The Endocrine Society recommends C-peptide measurement when classifying diabetes type or guiding insulin initiation decisions [8]. It should not be ordered reflexively in every panel, but it adds significant clinical value in patients with unexplained postprandial spikes.
Interpreting 1,5-AG Alongside the Panel
"A GlycoMark below 10 mcg/mL in a patient with an A1c of 7% tells me the real problem is mealtime glucose.
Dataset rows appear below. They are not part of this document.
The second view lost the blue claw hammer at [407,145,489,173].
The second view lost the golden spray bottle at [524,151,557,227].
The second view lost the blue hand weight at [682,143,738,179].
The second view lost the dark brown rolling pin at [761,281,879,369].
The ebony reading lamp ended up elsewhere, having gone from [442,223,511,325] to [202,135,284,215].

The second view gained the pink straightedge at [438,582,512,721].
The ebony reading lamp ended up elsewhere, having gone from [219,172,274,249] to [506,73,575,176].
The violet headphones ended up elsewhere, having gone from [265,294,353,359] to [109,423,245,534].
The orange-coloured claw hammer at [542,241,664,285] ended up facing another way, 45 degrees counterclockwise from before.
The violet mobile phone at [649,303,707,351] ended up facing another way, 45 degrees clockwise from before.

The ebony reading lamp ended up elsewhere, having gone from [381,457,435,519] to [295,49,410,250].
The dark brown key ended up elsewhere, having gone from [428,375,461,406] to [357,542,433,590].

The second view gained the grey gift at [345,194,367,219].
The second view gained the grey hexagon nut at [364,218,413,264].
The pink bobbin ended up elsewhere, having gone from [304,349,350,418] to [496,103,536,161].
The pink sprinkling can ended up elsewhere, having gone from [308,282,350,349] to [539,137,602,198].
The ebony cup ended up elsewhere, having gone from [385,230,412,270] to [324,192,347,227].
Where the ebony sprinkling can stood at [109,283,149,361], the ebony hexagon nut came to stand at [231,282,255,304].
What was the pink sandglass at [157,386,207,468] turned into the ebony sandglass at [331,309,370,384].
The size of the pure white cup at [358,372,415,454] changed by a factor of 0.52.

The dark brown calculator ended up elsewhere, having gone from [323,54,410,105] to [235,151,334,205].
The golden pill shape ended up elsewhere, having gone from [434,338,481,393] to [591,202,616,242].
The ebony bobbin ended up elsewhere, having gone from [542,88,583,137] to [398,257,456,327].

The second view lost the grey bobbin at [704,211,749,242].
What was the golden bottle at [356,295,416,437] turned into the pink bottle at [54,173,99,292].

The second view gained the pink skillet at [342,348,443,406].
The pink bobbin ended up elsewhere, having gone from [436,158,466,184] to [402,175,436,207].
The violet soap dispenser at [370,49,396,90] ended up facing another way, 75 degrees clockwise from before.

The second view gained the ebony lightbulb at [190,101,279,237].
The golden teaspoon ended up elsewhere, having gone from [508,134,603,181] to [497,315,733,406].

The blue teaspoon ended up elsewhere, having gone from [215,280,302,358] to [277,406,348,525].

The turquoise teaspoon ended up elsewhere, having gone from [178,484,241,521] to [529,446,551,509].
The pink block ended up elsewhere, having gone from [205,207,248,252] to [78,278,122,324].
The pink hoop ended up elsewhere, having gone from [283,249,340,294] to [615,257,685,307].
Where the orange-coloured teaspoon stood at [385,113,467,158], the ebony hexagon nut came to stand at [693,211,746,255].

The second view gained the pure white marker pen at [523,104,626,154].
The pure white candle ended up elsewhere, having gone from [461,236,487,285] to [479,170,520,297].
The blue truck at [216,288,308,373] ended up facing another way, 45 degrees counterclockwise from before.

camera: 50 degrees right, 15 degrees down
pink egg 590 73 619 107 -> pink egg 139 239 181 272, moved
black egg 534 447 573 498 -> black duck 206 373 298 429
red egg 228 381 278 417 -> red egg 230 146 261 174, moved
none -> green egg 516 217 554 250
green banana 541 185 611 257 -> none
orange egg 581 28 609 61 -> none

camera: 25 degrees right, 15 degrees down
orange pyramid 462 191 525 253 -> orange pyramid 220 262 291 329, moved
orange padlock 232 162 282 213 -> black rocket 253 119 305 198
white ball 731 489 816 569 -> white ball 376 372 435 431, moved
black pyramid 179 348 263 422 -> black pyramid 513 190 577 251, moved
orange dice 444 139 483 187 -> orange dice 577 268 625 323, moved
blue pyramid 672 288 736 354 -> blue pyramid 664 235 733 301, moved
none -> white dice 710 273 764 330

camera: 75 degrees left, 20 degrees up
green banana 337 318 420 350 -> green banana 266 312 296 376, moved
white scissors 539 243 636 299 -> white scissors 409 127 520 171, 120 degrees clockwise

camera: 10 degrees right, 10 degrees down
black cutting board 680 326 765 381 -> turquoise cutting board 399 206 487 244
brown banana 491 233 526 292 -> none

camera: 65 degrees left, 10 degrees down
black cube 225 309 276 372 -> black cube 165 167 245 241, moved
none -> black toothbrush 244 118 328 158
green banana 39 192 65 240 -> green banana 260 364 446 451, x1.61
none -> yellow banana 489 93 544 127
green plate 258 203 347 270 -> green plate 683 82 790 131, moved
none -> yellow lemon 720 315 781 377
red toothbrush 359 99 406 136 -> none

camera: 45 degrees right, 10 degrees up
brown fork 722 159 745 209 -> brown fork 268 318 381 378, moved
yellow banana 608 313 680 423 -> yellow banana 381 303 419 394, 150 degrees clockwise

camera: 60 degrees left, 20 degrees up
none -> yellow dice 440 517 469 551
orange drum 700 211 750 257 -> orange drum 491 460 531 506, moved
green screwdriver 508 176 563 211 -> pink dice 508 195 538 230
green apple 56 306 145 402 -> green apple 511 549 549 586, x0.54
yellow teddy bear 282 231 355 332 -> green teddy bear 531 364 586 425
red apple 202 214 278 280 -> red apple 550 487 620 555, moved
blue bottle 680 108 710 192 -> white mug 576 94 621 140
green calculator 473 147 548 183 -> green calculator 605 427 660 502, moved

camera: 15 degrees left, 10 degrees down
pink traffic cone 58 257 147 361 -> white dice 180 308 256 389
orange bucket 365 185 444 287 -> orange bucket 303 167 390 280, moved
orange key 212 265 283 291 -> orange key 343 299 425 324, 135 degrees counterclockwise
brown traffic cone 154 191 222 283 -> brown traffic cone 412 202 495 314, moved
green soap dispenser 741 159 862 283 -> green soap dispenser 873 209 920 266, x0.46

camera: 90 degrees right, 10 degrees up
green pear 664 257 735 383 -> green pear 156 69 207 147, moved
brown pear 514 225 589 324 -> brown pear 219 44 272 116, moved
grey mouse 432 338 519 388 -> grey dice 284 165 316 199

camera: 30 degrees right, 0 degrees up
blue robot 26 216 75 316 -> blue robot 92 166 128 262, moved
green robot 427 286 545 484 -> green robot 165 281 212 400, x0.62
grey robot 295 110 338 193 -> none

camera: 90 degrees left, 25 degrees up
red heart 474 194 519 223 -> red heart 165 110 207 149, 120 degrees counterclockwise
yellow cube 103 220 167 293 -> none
The A1c looks acceptable, but the patient is riding a glycemic roller coaster," notes the ADA's 2024 guidance on glycemic assessment [5]. This pattern, sometimes called "A1c-discordant postprandial hyperglycemia," is common and clinically important.
Here is how paired values guide interpretation:
Low 1,5-AG + A1c at target (6.5 to 7.0%): Postprandial spikes are the dominant glycemic defect. Consider adding or adjusting rapid-acting insulin, an SGLT2 inhibitor (with the understanding that it will further lower 1,5-AG independently), or a GLP-1 receptor agonist. The SUSTAIN-6 trial (n = 3,297) showed semaglutide reduced both A1c (by 1.1 percentage points) and cardiovascular events (HR 0.74 to 95% CI 0.58 to 0.95) [18], partly through postprandial glucose reduction.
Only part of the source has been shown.